/************************************************************************/
/*                                                                      */
/*    vspline - a set of generic tools for creation and evaluation      */
/*              of uniform b-splines                                    */
/*                                                                      */
/*            Copyright 2015 - 2017 by Kay F. Jahnke                    */
/*                                                                      */
/*    The git repository for this software is at                        */
/*                                                                      */
/*    https://bitbucket.org/kfj/vspline                                 */
/*                                                                      */
/*    Please direct questions, bug reports, and contributions to        */
/*                                                                      */
/*    kfjahnke+vspline@gmail.com                                        */
/*                                                                      */
/*    Permission is hereby granted, free of charge, to any person       */
/*    obtaining a copy of this software and associated documentation    */
/*    files (the "Software"), to deal in the Software without           */
/*    restriction, including without limitation the rights to use,      */
/*    copy, modify, merge, publish, distribute, sublicense, and/or      */
/*    sell copies of the Software, and to permit persons to whom the    */
/*    Software is furnished to do so, subject to the following          */
/*    conditions:                                                       */
/*                                                                      */
/*    The above copyright notice and this permission notice shall be    */
/*    included in all copies or substantial portions of the             */
/*    Software.                                                         */
/*                                                                      */
/*    THE SOFTWARE IS PROVIDED "AS IS", WITHOUT WARRANTY OF ANY KIND    */
/*    EXPRESS OR IMPLIED, INCLUDING BUT NOT LIMITED TO THE WARRANTIES   */
/*    OF MERCHANTABILITY, FITNESS FOR A PARTICULAR PURPOSE AND          */
/*    NONINFRINGEMENT. IN NO EVENT SHALL THE AUTHORS OR COPYRIGHT       */
/*    HOLDERS BE LIABLE FOR ANY CLAIM, DAMAGES OR OTHER LIABILITY,      */
/*    WHETHER IN AN ACTION OF CONTRACT, TORT OR OTHERWISE, ARISING      */
/*    FROM, OUT OF OR IN CONNECTION WITH THE SOFTWARE OR THE USE OR     */
/*    OTHER DEALINGS IN THE SOFTWARE.                                   */
/*                                                                      */
/************************************************************************/

/*! \file prefilter.h

    \brief Code to create the coefficient array for a b-spline.
    
    Note: the bulk of the code was factored out to filter.h, while this text still
    outlines the complete filtering process.
    
    B-spline coefficients can be generated in two ways (that I know of): the first
    is by solving a set of equations which encode the constraints of the spline.
    A good example of how this is done can be found in libeinspline.

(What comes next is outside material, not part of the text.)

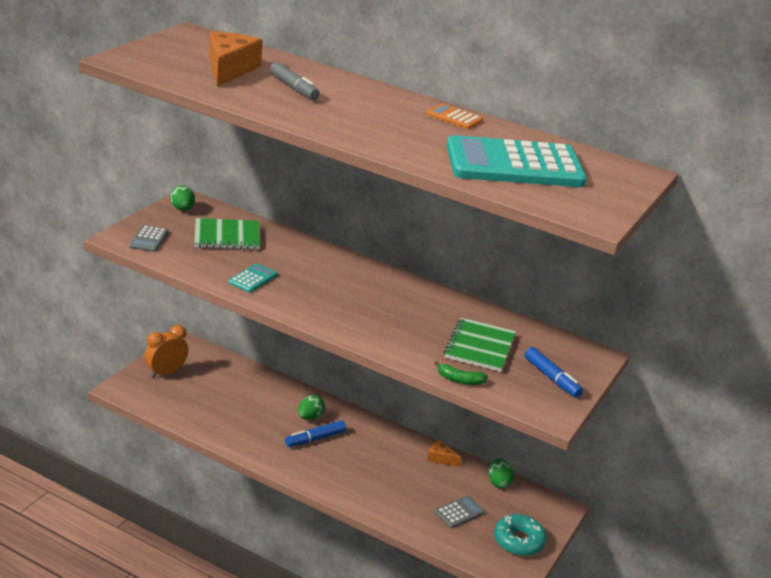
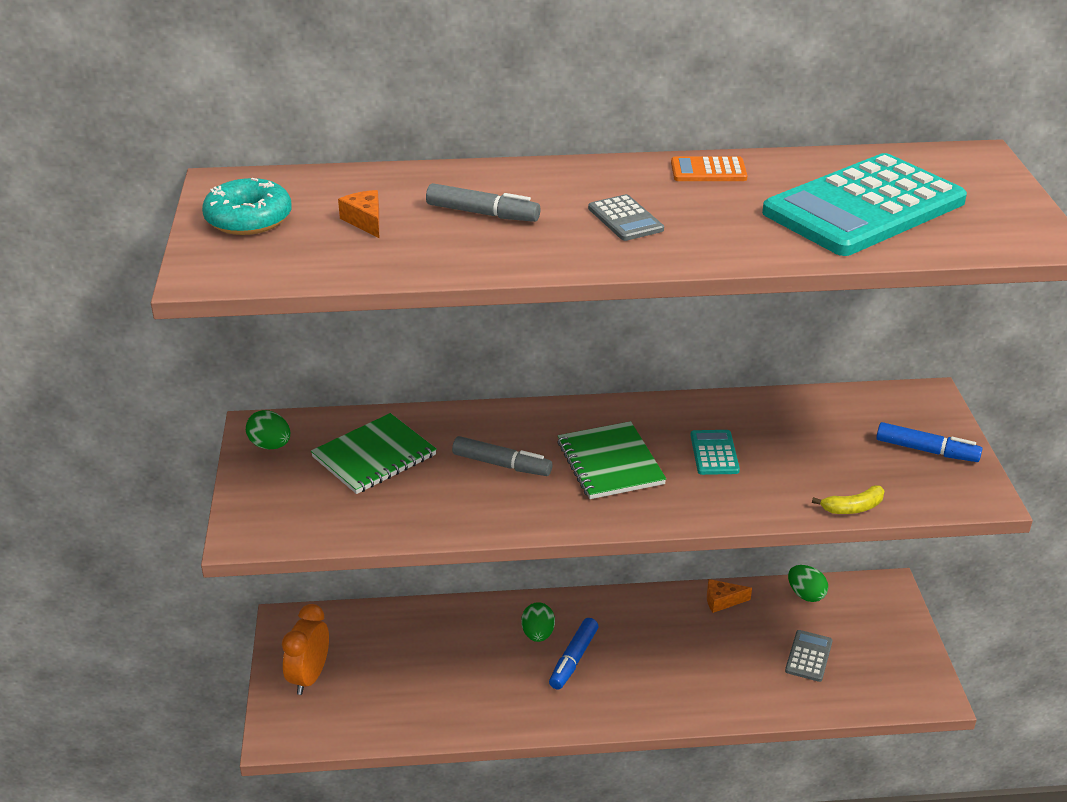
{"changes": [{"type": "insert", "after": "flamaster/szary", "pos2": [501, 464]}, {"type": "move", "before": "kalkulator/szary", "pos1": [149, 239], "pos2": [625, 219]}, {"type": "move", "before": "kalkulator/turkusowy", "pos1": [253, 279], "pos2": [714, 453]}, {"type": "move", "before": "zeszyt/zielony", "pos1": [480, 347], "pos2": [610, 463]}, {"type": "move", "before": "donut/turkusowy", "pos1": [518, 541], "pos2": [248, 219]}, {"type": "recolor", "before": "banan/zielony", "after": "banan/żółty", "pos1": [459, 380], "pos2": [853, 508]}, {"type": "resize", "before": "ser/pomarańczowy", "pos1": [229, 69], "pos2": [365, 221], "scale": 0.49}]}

I term it
    the 'linear algebra approach'. In this implementation, I have chosen what I
    call the 'DSP approach'. In a nutshell, the DSP approach looks at the b-spline's
    reconstruction as a convolution of the coefficients with a specific kernel. This
    kernel acts as a low-pass filter. To counteract the effect of this filter and
    obtain the input signal from the convolution of the coefficients, a high-pass
    filter with the inverse transfer function to the low-pass is used. This high-pass
    has infinite support, but can still be calculated precisely within the bounds of
    the arithmetic precision the CPU offers, due to the properties it has.
    
    I recommend [CIT2000] for a formal explanation. At the core of my prefiltering
    routines there is code from Philippe Thevenaz' accompanying code to this paper,
    with slight modifications translating it to C++ and making it generic.
    The greater part of this file deals with 'generifying' the process and to
    employing multithreading and the CPU's vector units to gain speed.
    
    This code makes heavy use of vigra, which provides handling of multidimensional
    arrays and efficient handling of aggregate types - to only mention two of it's
    many qualities. The vectorization is done with Vc, which allowed me to code
    the horizontal vectorization I use in a generic fashion.
    
    In another version of this code I used vigra's BSplineBase class to obtain prefilter
    poles. This required passing the spline degree/order as a template parameter. Doing it
    like this allows to make the Poles static members of the solver, but at the cost of
    type proliferation. Here I chose not to follow this path and pass the spline order as a
    parameter to the spline's constructor, thus reducing the number of solver specializations
    and allowing automated testing with loops over the degree. This variant may be slightly
    slower. The prefilter poles I use are precalculated externally with gsl/blas and polished
    in long double precision to provide the most precise data possible. this avoids using
    vigra's polynomial root code which failed for high degrees when I used it.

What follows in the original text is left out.